Thursday, June 9, 2011

How Canada Did It--Yes, showing USA how to grow, hire, cut

How Canada Did It

We wrote here about the fact that Canada has left the U.S. in the dust when it comes to fiscal reform. At the Hoover Institution's Defining Ideas, David Henderson explains how the Canadians did it:


[Since 1993], Canada's federal debt has fallen from almost 70 percent to only 29 percent of GDP. Moreover, every year between 1997 and 2008, Canada's federal government had a budget surplus. ...

About 85 cents of every dollar of deficit reduction was achieved with spending cuts. Beyond that, the government didn't pull every politician's favorite trick of cutting just the growth rate of government spending. It cut absolute spending on many programs in dollar terms. ... Because of the years of spending cuts, federal spending on programs--that is, all spending except for interest on the federal debt--fell from a high of 17.5 percent of GDP in 1992-93 to 11.3 percent in 2000-01.

The fact that Canada achieved these cuts while having socialized medicine hanging around its neck like an albatross makes the feat even more impressive. Did spending cuts depress Canada's economy, as American liberals would predict? No:

As the government cut its spending on programs from 14.9 percent of GDP in fiscal year 1996 to 12.1 percent in fiscal year 2000, more resources were available for people to use productively in the private sector.

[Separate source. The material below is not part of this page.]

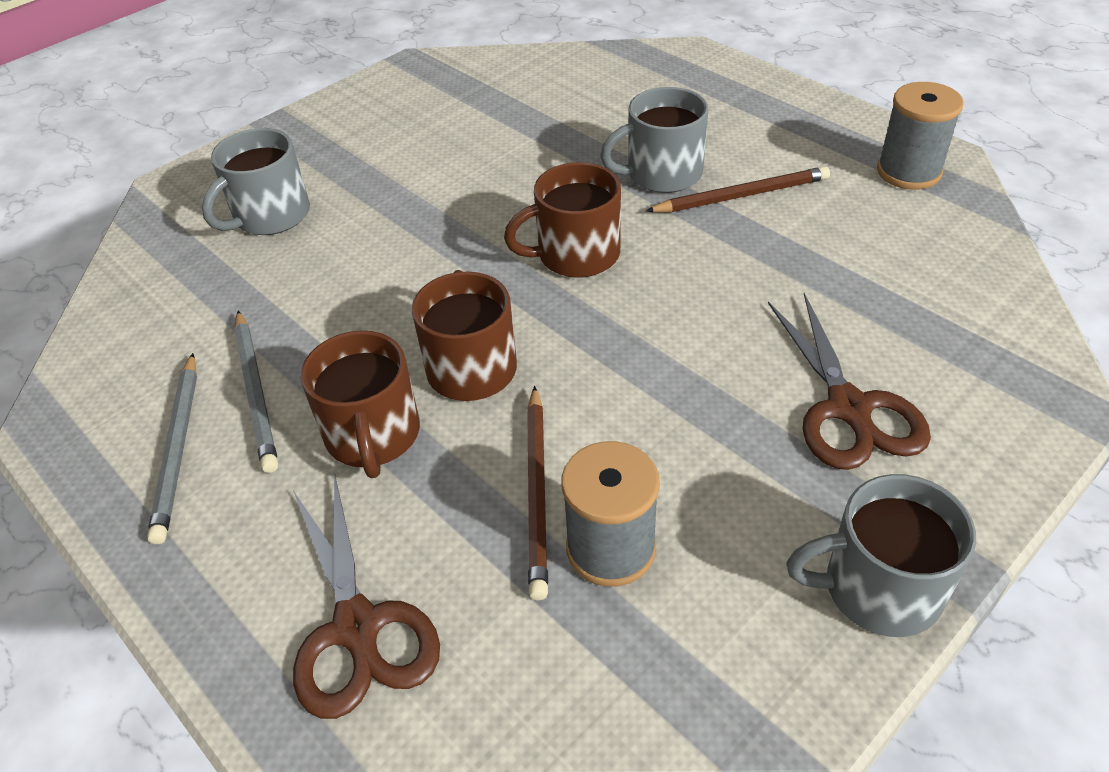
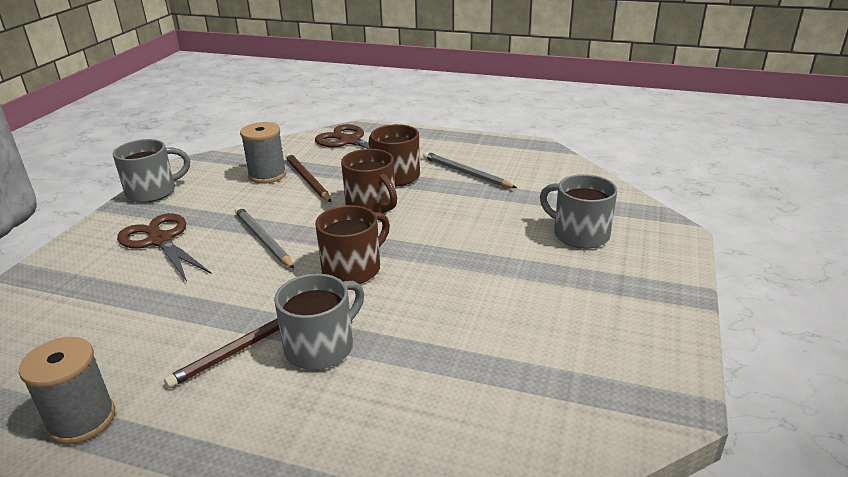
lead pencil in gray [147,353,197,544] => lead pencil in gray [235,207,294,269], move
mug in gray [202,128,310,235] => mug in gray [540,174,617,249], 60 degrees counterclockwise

From 1997 to 2000, when government spending as a percent of GDP fell, Canada's economy experienced a high rate of real growth of between four and five percent per year.

Watching the folly that often passes for government in Washington, it is easy to accept the fatalistic view that spending can never be cut, and America is doomed to fiscal collapse. But if Canada can do it, why can't we?